There are two main types of network – utility (or functional) network and recreational network.  

  • Utility network: Connects destinations for functional trip purposes, including shopping, work, education etc. Connections should be as direct as possible as utility cyclists want to get from A to B as quickly as possible.  
  • Recreational network: Recreational routes can pass through urban areas/centres (and therefore also form part of the utility network), but the focus is on leisure cycling. They can include signed long-distance routes, signed tourist themed routes or a collection of nodes and interconnected links, enabling cyclists to determine their own trip. Recreational cyclists are typically looking for a leisurely and attractive ride, which can allow them to explore an area, exercise or socialise.  

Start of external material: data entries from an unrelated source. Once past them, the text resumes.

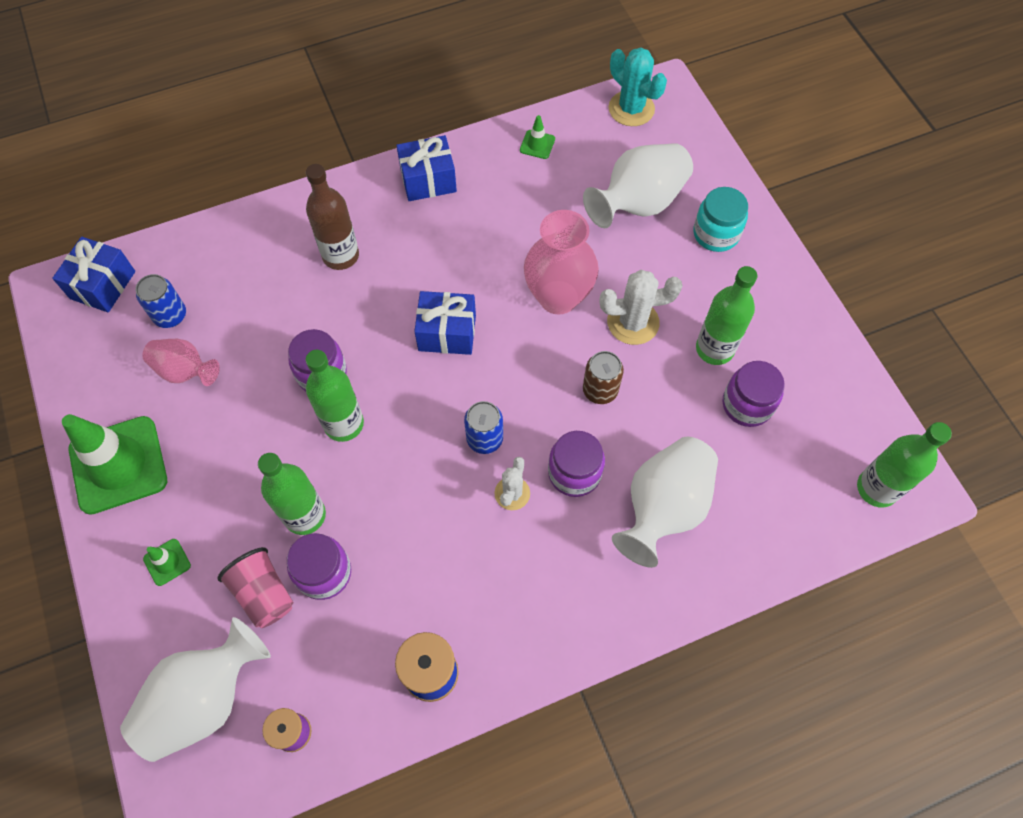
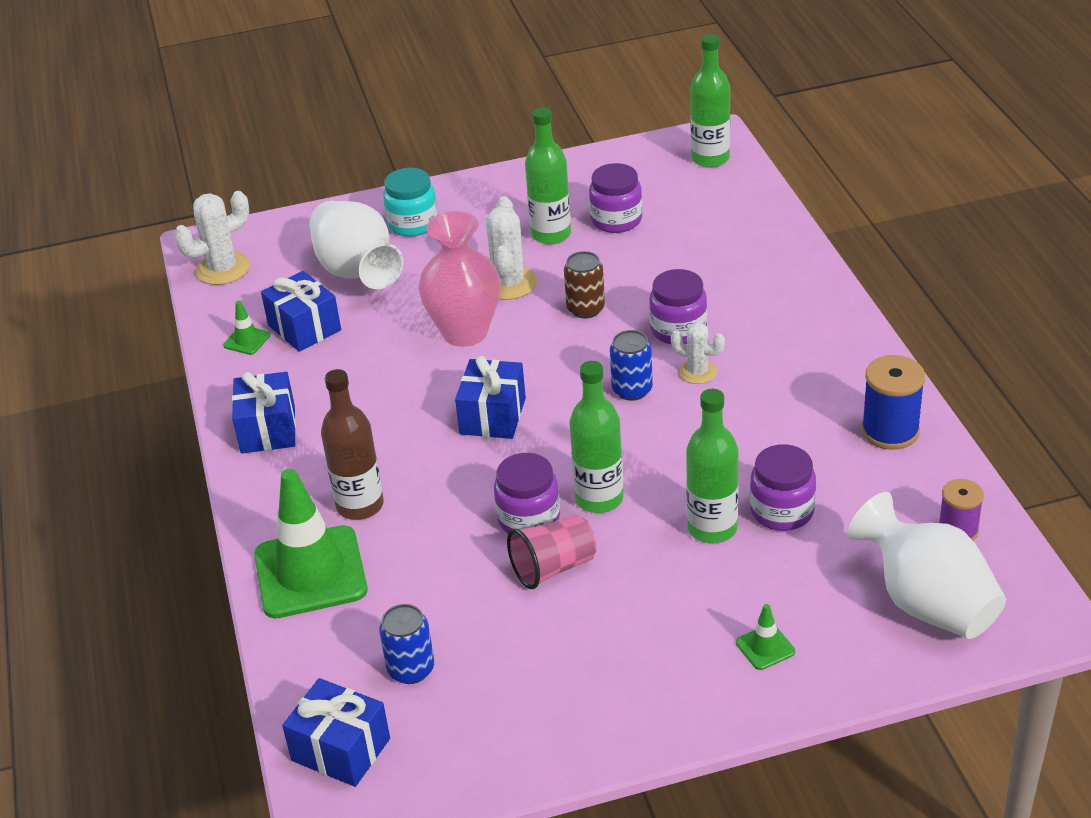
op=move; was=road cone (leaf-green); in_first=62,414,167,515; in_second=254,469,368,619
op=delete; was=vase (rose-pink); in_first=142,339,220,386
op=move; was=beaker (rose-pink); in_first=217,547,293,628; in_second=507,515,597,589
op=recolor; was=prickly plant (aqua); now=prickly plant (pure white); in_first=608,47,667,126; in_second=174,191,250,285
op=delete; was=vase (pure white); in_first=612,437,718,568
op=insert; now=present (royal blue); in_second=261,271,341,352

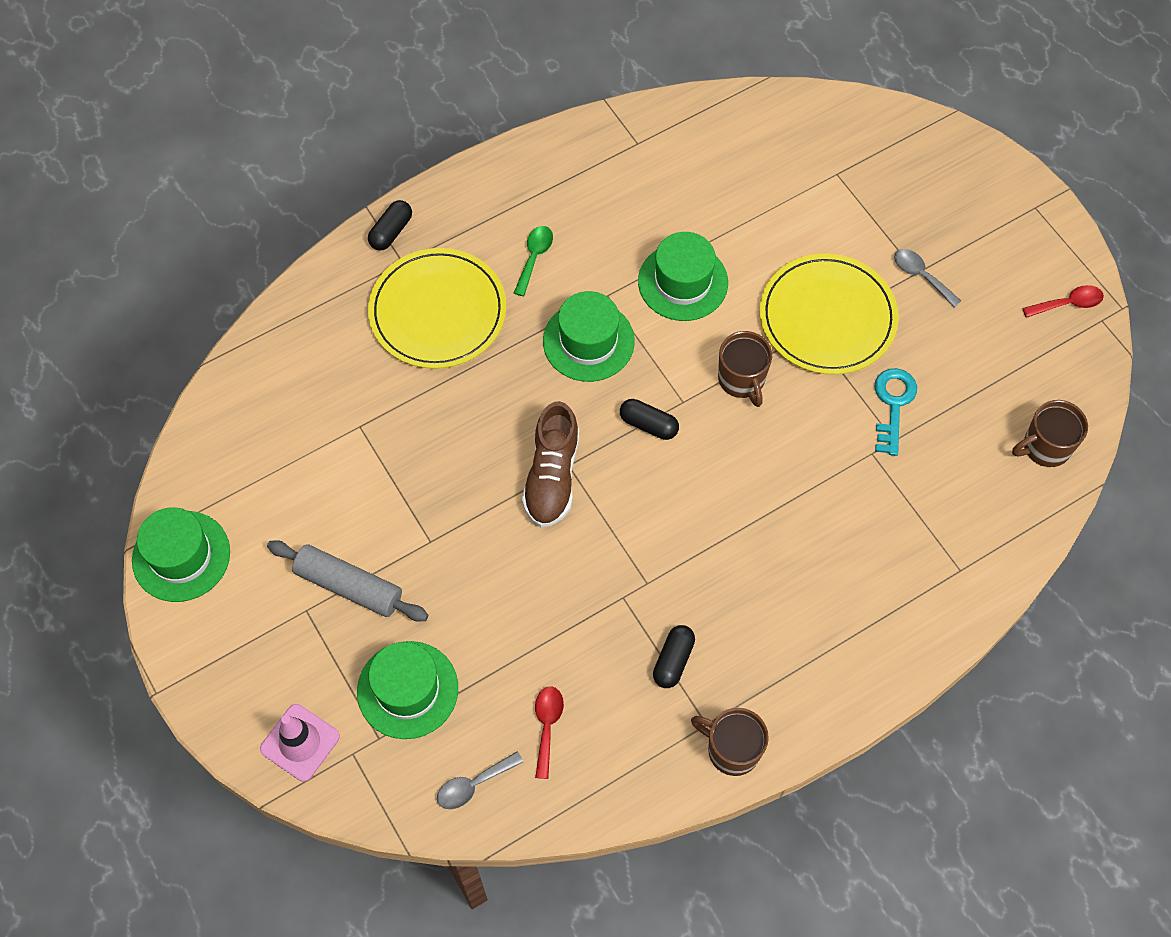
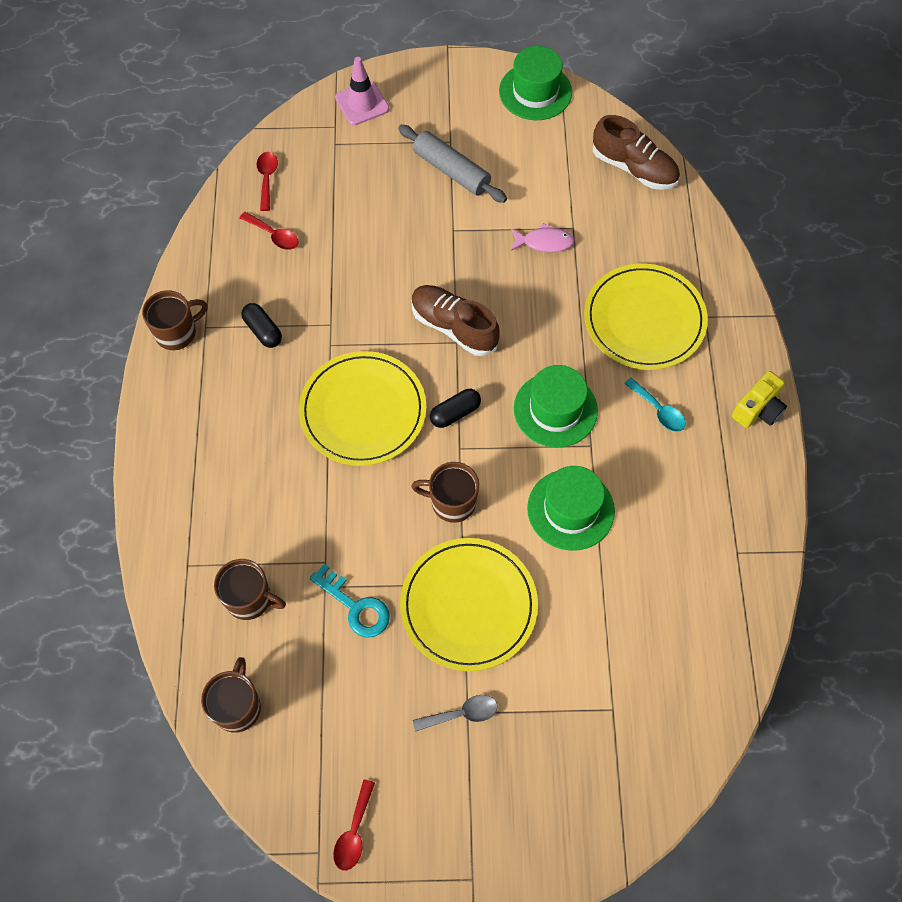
op=rotate; was=dough roller (grey); in_first=267,540,428,622; in_second=398,125,507,203; clockwise=75
op=delete; was=tall hat (leaf-green); in_first=357,641,458,739
op=delete; was=pill shape (black); in_first=368,200,412,250
op=recolor; was=tablespoon (grey); now=tablespoon (scarlet); in_first=437,751,524,809; in_second=257,152,278,211
op=recolor; was=tablespoon (leaf-green); now=tablespoon (aqua); in_first=514,226,553,296; in_second=624,378,686,432
op=insert; now=mug (dark brown); in_second=214,559,286,620
op=insert; now=dinner plate (golden); in_second=299,351,426,466
op=insert; now=fish figure (rose-pink); in_second=511,223,575,252
op=insert; now=sneaker (dark brown); in_second=593,115,680,190
op=insert; now=compact camera (golden); in_second=732,371,787,428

Both types of users should be considered when designing cycle networks, particularly where utility and recreational networks overlap.  

Design principles and user’s needs

As originally identified by Dutch guidance (CROW, 2007), cities should aim to deliver cycle routes, and by extension cycling networks, that are safe, direct, cohesive, comfortable and attractive. (See Basic quality design principles for cycle infrastructure and networks for further information). Implementing complementary measures within a network can enhance impacts of measures and contribute towards meeting the principles outlined above.

The most important aspects can be considered to be safety, directness and cohesion.  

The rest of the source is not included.